Methods for countering contagion begin to be used for handling everyday dirt
During the early 1800s, the kind of matter which was created through illness and mediated contagion, and everyday dirt which arose from healthy living processes, were considered to consist of similar matter: bodily waste and emanations. But they were also seen as utterly dissimilar, having different effects and occurring in different circumstances. The perceived urgency in countering them was also distinctive. Removing the first was a matter of life and death; removing the other was an aesthetic choice, mainly just the polite thing to do.

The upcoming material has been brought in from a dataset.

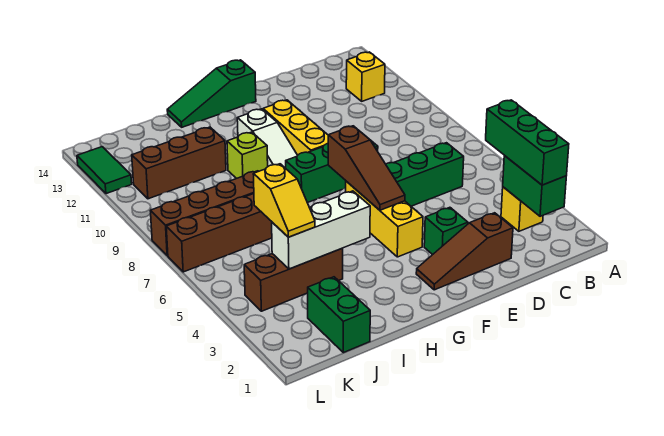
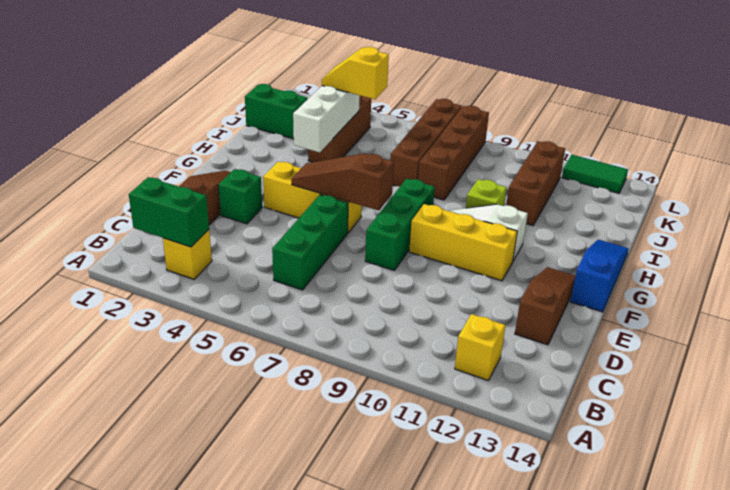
green brick B2:B4 level 3 -> none
none -> brown slope D13:F13 level 1 top D
green slope F14:H14 level 1 top F -> blue slope F14:H14 level 1 top F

This all changed during the last third of the nineteenth century when I argue that everyday dirt came to be seen as the direct cause of contamination. People covered in everyday dirt began to be perceived as potential sources of disease precisely because they carried the matter which now was considered to be the material manifestation of infection, whether they had been ill or not. The personal uncleanliness of healthy people became seen as directly hazardous to other people’s health. If dirty people could be persuaded to clean themselves, this danger would be radically reduced. Thus, methods for countering contagion and methods for cleaning everyday dirt were combined in a novel way, beginning around the 1860s, a change that concerned domestic spaces as well as bodies. In 1881, the doctor in Naum addressed this new hybrid while explaining that the messiness in healthy peasants’ homes bred contagion:
[disease is caused by] the peasants’ habit of storing food of all kinds, both solid and liquid, in the bedroom, and by the fact that one finds left-over food on the upper shelves of cupboards while sweaty socks and unclean clothes are stored on the lower shelves. This means their bedrooms are hotbeds for all kinds of contagious diseases.Footnote 68
The problem was that clothes soiled by bodily emanations from healthy individuals were not kept separate from food, which could thus become contaminated. Everyday dirt – like sweat on socks – was now assumed to generate and strengthen infectious disease.
Countering miasmatic disease through cleanliness
During the early 1800s, Swedish doctors, like their colleagues in other countries, were concerned with countering the spread of miasmatic disease. Miasma consisted of harmful, noxious vapours which emerged from specific material circumstances: the decomposition of rotting, fetid, or putrid animal or vegetable matter poisoned the air. Until the 1870s, miasma was one of the main causal explanations for the occurrence of epidemic disease.Footnote 69 In the words of one provincial doctor, miasma was ‘matter undergoing changes detrimental to the normal continuation of animal and human life’.Footnote 70 Doctors tried to counteract miasmatic, airborne influence by overpowering or destroying its foul smell, or by removing the matter which created it.
By historians, miasma is generally seen as an abstract theory of disease transmission, not as physical matter.Footnote 71 However, the provincial doctors treated it as a polluting and contaminating material substance which could be remedied by cleaning.Footnote 72 In the early nineteenth century, such substances were said to be created primarily in swamps and marshes when submerged vegetable matter rotted and its stench spread the process of decomposition to people who came in contact with it. Such bad air was often called ‘miasmatic vapours’ to emphasise that the air had been soiled by putrid particles. Some epidemic diseases, particularly malaria, were always assumed to be caused by miasma, but the concept was primarily used to explain the emergence of local epidemics when no chain of disease transmission from person to person could be found. The assumed presence of matter which might create miasma resulted in several different kinds of cleaning.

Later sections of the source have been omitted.